Vaginal Bleeding After C-Section: How Long Does It Last?

Vaginal bleeding happens after every childbirth—even for those who delivered by Cesarean section. But how long you bleed after a C-section varies. Read on to learn more.

Postpartum body: new mom holding baby

Vaginal bleeding after a C-section occurs because the lining of the uterus, which has grown to be very thick during pregnancy, sloughs off after delivery and removal of the placenta. The resulting discharge, which is called "lochia," is a mix of this uterine tissue, blood, and mucus. Lochia starts off red with small clumps, then changes into brown, pink, and creamy white colors.

People who have had a C-section will typically have less lochia than those with vaginal births. That's because doctors clean out the uterus after a C-section to ensure the placenta and membranes have been completely removed, says Amy Magneson, M.D., an Ob-Gyn with CareMount Medical in New York. But bleeding still occurs. So how long do you bleed after a C-section? What is normal—and can you bleed too much?

Here's everything you need to know about vaginal bleeding.

How Long Do You Bleed After a C-Section?

Most people experience vaginal bleeding for several weeks. "Bleeding varies from one patient to another, but it may occur for up to four-six weeks," says Pamela Promecene, M.D., professor and obstetrician with McGovern Medical School at UTHealth/UT Physicians in Houston.

How Heavy Is the Bleeding?

The amount of blood you see will be contingent on several factors, including your body and timing. Bleeding will be heaviest in the first few days after a C-section. It will then taper off as you continue recovery, says Dr. Promecene. Clots can range in size, from almost imperceivable to the size of a nectarine or plum. You'll also notice color variations.
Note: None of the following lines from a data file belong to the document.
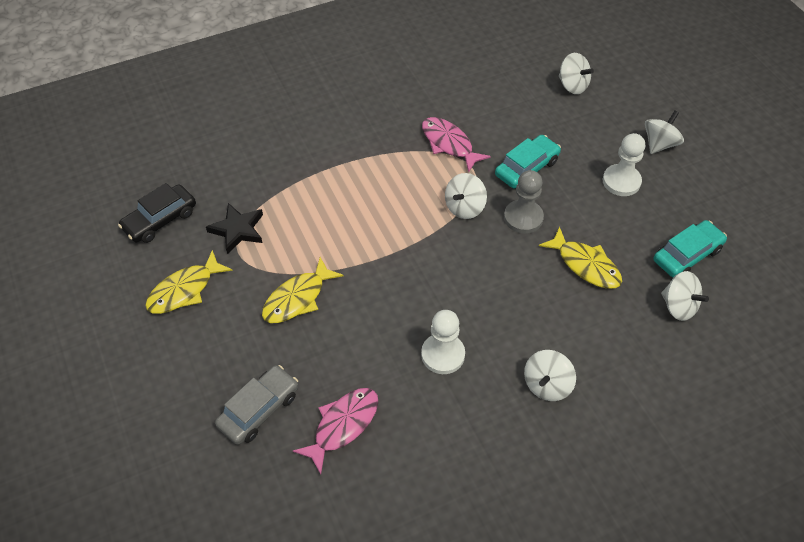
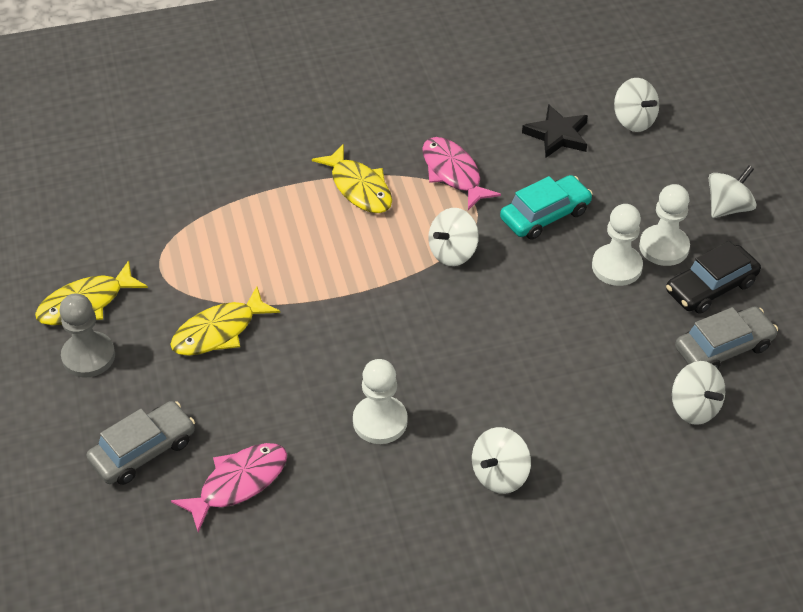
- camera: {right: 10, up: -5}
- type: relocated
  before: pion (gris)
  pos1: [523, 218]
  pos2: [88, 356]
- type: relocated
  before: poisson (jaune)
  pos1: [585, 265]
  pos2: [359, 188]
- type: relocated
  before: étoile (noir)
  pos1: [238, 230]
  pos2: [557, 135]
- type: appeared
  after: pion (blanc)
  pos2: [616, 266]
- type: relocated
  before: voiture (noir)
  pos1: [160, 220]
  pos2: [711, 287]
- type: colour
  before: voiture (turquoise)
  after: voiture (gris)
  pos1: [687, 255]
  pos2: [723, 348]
Immediately after birth, most people bleed bright red; however, as time progresses, the color will shift to brown to pink and, ultimately, white.

Can You Bleed Longer Than Six Weeks?

Some people will have bleeding that continues for longer than normal. This can happen for a few reasons. Occasionally, part of the placenta or membranes that make up the amniotic sac is left behind after removal. Having even a small amount of membranes or placenta still attached to the uterine wall can lead to quite a bit of bleeding.
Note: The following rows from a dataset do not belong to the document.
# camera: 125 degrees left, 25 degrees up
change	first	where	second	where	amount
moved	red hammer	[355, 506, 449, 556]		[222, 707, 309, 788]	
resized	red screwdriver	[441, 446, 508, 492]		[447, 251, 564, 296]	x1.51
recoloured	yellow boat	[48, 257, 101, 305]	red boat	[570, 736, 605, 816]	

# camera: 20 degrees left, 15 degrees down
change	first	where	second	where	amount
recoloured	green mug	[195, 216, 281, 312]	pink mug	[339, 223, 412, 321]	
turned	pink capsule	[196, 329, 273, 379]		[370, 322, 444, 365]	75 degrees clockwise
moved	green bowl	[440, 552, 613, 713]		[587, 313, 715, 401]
Another reason for bleeding longer than 6 weeks is choriocarcinoma, a rare condition that can develop after a miscarriage, termination, or delivery. It happens when some of the cells of the placenta continue to grow, despite the pregnancy being over. Choriocarcinoma can be a very dangerous condition, since the bleeding continues until the patient is treated by her physician.

Lastly, placement of an IUD (intrauterine device) or starting birth control pills after delivery can also cause of abnormal bleeding. Most of these conditions are harmless, but the bottom line is that any bleeding after 6 weeks should be discussed with a health care provider.

How Can You Control Bleeding After a C-Section?

The best way to "control" bleeding after a C-section is to wear extra-absorbent maternity pads, like the ones you get at the hospital. Be sure to change them regularly. Switch to thinner sanitary pads as the postpartum bleeding slows down, and do not use tampons—as most doctors advise against them in days and after birth.

When Should You Worry About Vaginal Bleeding After a C-Section?

According to Dr. Promecene, you should contact your doctor "if the bleeding tapers off, then becomes heavy with clots" or if it has a foul-smelling odor. These symptoms might signal an infection.